The Financial Conduct Authority has won its case against one of the bankers involved in the so-called “London Whale” case.

The Supreme Court has ruled that the FCA did not identify Achilles Macris in a decision notice when it fined JP Morgan Chase Bank £137.6m.

The bank’s international chief investment officer complained in 2013 that the FCA identified him in its highly critical assessment involving the ‘London Whale’ trading debacle, without giving him the chance to defend himself.

In his judgement, published today (22 March) Supreme Court justice Lord Sumption ruled that none of the terms used by the FCA as synonym’s for Mr Macris would have identified him to the general public.

He said: “The real question is whether the terms of the notice itself would have conveyed to a reasonable member of the public without extrinsic information that any of these terms was a synonym for Mr Macris. Plainly it would not.”

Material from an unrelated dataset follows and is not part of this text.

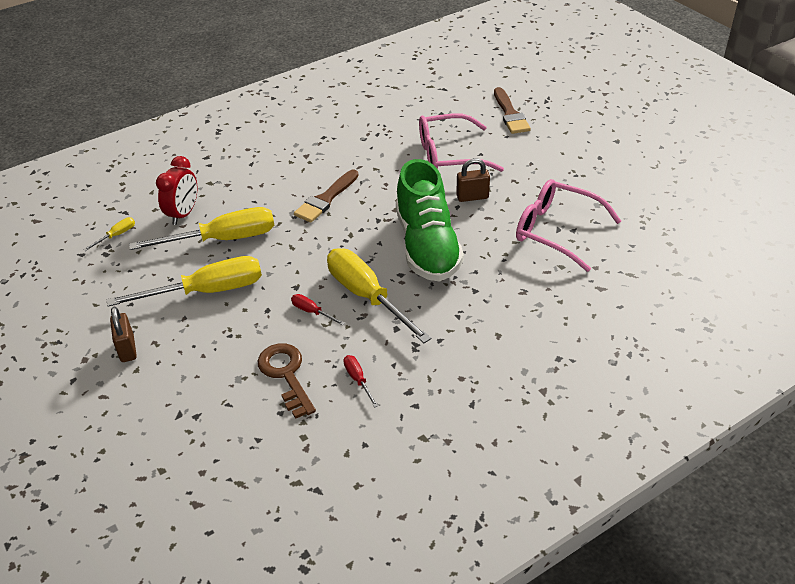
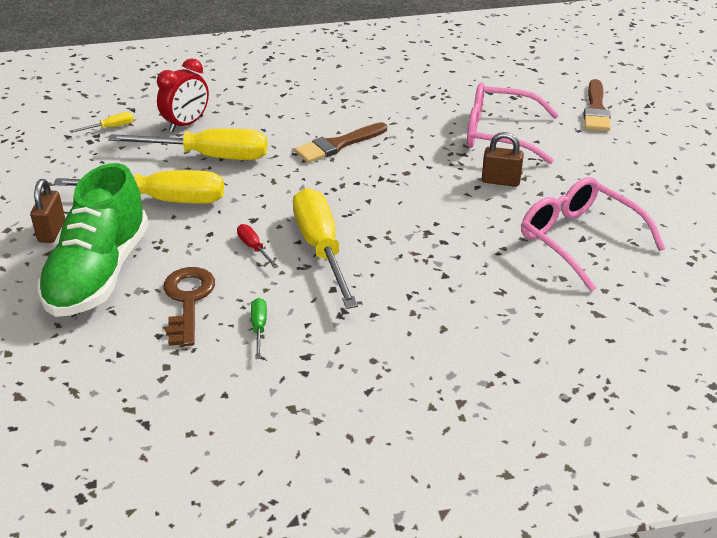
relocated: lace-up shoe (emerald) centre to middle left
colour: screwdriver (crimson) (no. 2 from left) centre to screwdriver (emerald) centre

The fine related to trading losses incurred by the bank’s Synthetic Credit Portfolio, a trading portfolio housed within the bank’s chief investment office.

Those losses amounted to $6.2bn (£4.9bn) by the end of 2012 and occurred as a result of what became known as the “London Whale” trades, which were conducted by traders Javier Martin-Artajo and Bruno Iksil, but ultimately overseen by Mr Macris.

Mr Macris filed a claim against the FCA alleging that he could be identified in decision and final notices issued by the City watchdog.

judge in the Upper Tribunal agreed with this assessment last April, but the regulator appealed, arguing that it had not explicitly named Mr Macris in the publications.

However, Court of Appeals judge Elizabeth Gloster decided to uphold the initial ruling, stating that “the judge was in my judgment clearly right to conclude as he did”.

Supporting Lord Sumption’s ruling, Lord Neuberger, the president of the Supreme Court, said the law prevented the FCA from identifying an individual’s in certain circumstances, but that did not mean they could not be identifiable.

He said: “The fact that Mr Macris could be identified by reference to a publicly available US Senate committee report would not do because a member of the public would not know of that report, and anyway would not think of referring to it for the purpose of identifying Mr Macris as the individual referred to in the notice in this case.”

Commenting on the Supreme Court outcome, Chris Dyke, lawyer at leading criminal and regulatory law firm Corker Binning, said the judgment of the Supreme Court would be a relief for the FCA.

He said: "The overturned Court of Appeal decision exposed the tension between the FCA’s desire to quickly settle regulatory investigations into financial institutions and its public criticism of the employees of those companies necessitated by those settlements. 

"The time and resources required to deal with the interventions and representations of a potentially very large pool of individuals would have been a very heavy burden for the FCA and could have significantly slowed the speed of regulatory enforcement."